In 1988, an acute care wing at St. Francis Hospital was dedicated to Nancy Reagan for saving the lives of the two children in 1983. Reagan attended the Nancy Reagan Hall's dedication ceremony and opening in October 4, 1988.

In 2012, St. Francis Hospital renovated their emergency room, expanding it and making it more energy-efficient.

In February 2025, Catholic Health presented a preliminary five-to-ten-year modernization plan for the hospital campus, including replacement of its pavilion, relocation of some ambulatory services off-campus, and preservation of the historic chapel.

==Rankings and recognition ==
St. Francis Hospital & Heart Center is nationally ranked in 8 adult specialties and high performing in 19 procedures/conditions according to U.S. News and World Report. It is also regionally ranked and tied as the #5 best hospital in New York.

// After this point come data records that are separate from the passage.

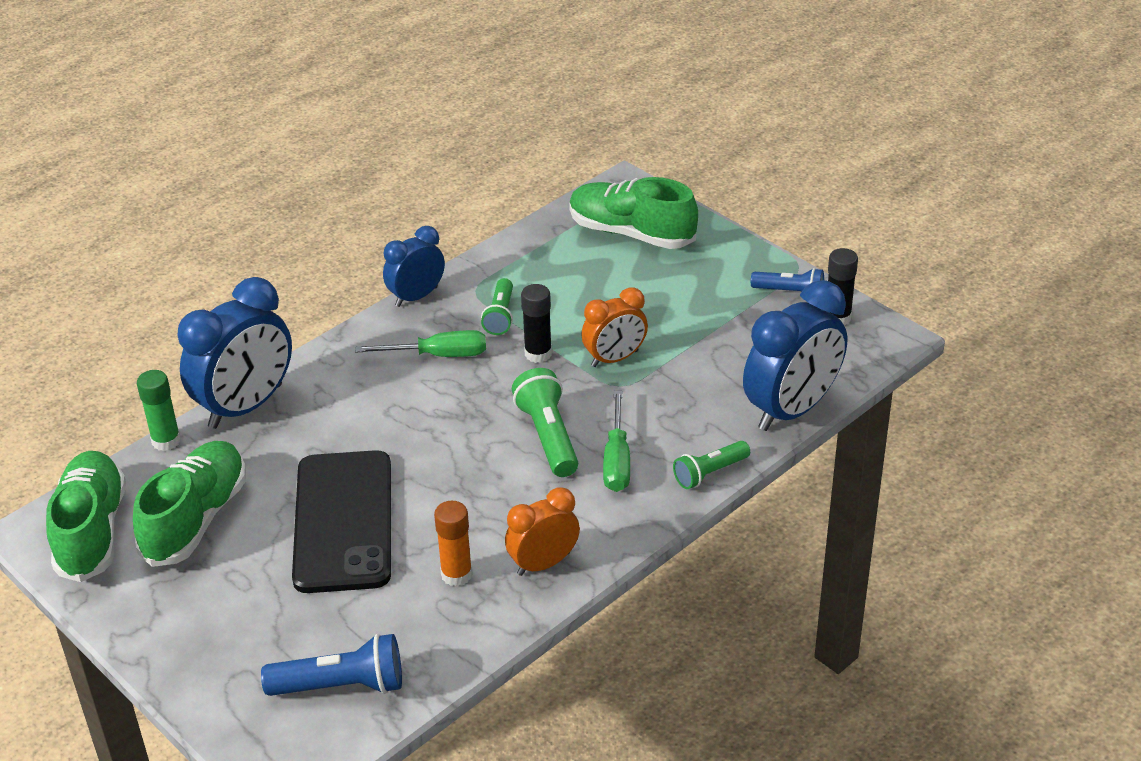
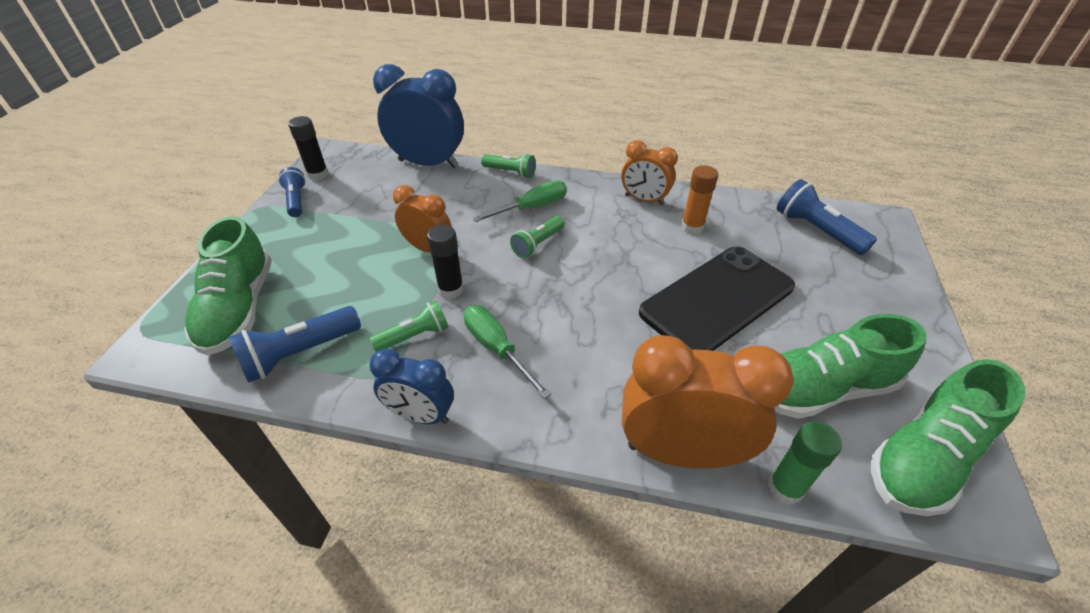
camera: 125 degrees left, 5 degrees up
(246, 406) = (681, 452): blue clock -> orange clock
(542, 254) = (300, 354): none -> blue flashlight
(548, 436) = (538, 244): green flashlight -> green flashlight, size x0.66

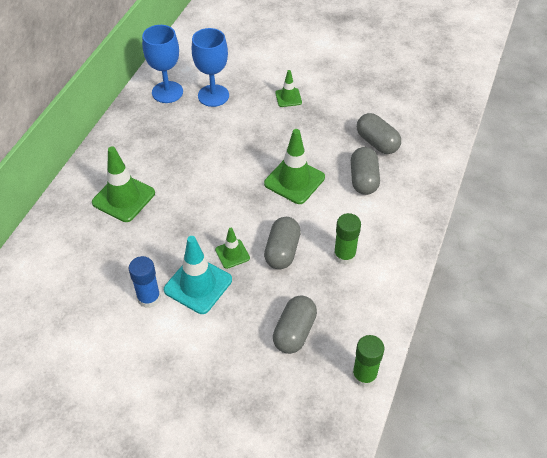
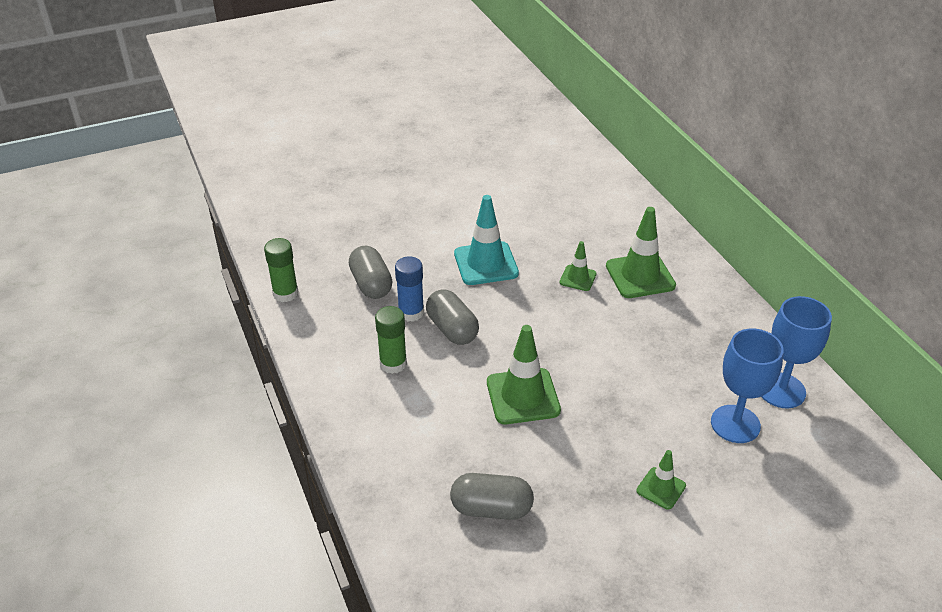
camera: 135 degrees right, 10 degrees down
(149, 298) = (508, 234): blue glue stick -> blue glue stick (411, 312)
(232, 254) = (490, 299): green traffic cone -> green traffic cone (578, 278)
(363, 179) = (456, 450): grey capsule -> none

2026-2027 U.S. News & World Report Quality Rankings & Ratings for St. Francis Hospital & Heart Center
| Speciality | Rank (In the U.S.) |
|---|---|
| Cardiology, Heart & Vascular Surgery | #18 |
| Diabetes & Endocrinology | #35 |
| Gastroenterology & GI Surgery | #33 |
| Geriatrics | #31 |
| Neurology & Neurosurgery | #47 |
| Orthopedics | #43 |
| Pulmonology & Lung Surgery | #40 |
| Urology | #23 |

In 2025, The American Nurses Credentialing Center awarded St. Francis with Magnet status, the highest recognition for excellence in professional nursing in the nation.

== Notable staff ==
- David B. Samadi – Urologist; director of men's health.

== Notable patients ==
- James D. Robinson III - died March 18, 2024, aged 88, in Roslyn, New York, from respritory failure, caused by pneumonia.
- After Avianca Flight 52 crashed on January 25, 1990 in Cove Neck, St. Francis Hospital was one of several area hospitals that took in and provided care to passengers injured in the crash. The crash victims taken in by St. Francis Hospital included both adults and children.
- Elsie Eaves – Pioneering female civil engineer; died at St. Francis in 1983.
- Lewis Henry Haney – Economist; died from a stroke at St. Francis in 1969.
- Milton Hopkins – American biologist, historian, and textbook editor; died at St. Francis Hospital in 1983.
- Alfred A. Lama – Italian-American architect and politician known for his sponsoring of New York state's Mitchell–Lama Housing Program; died at St. Francis Hospital in 1984.
- Joseph M. Margiotta – Major New York politician and political boss who formerly ran the Nassau County GOP; died at St. Francis Hospital in 2008.
- John Slate – Aviation lawyer; died at St. Francis Hospital in 1967.

== Transportation ==
St. Francis Hospital is served by the n23 bus route, which is operated by Nassau Inter-County Express (NICE). The n23 stops directly in front of the hospital's main entrance, on Port Washington Boulevard (NY 101).

== See also ==
- Saint Catherine of Siena Medical Center – Another Catholic Health Services of Long Island hospital, located in Smithtown.
- North Shore University Hospital – Another nearby hospital, located in Manhasset and operated by Northwell Health.
- NYU Langone Hospital – Long Island – Another nearby hospital, located in Mineola and operated by NYU Langone Health.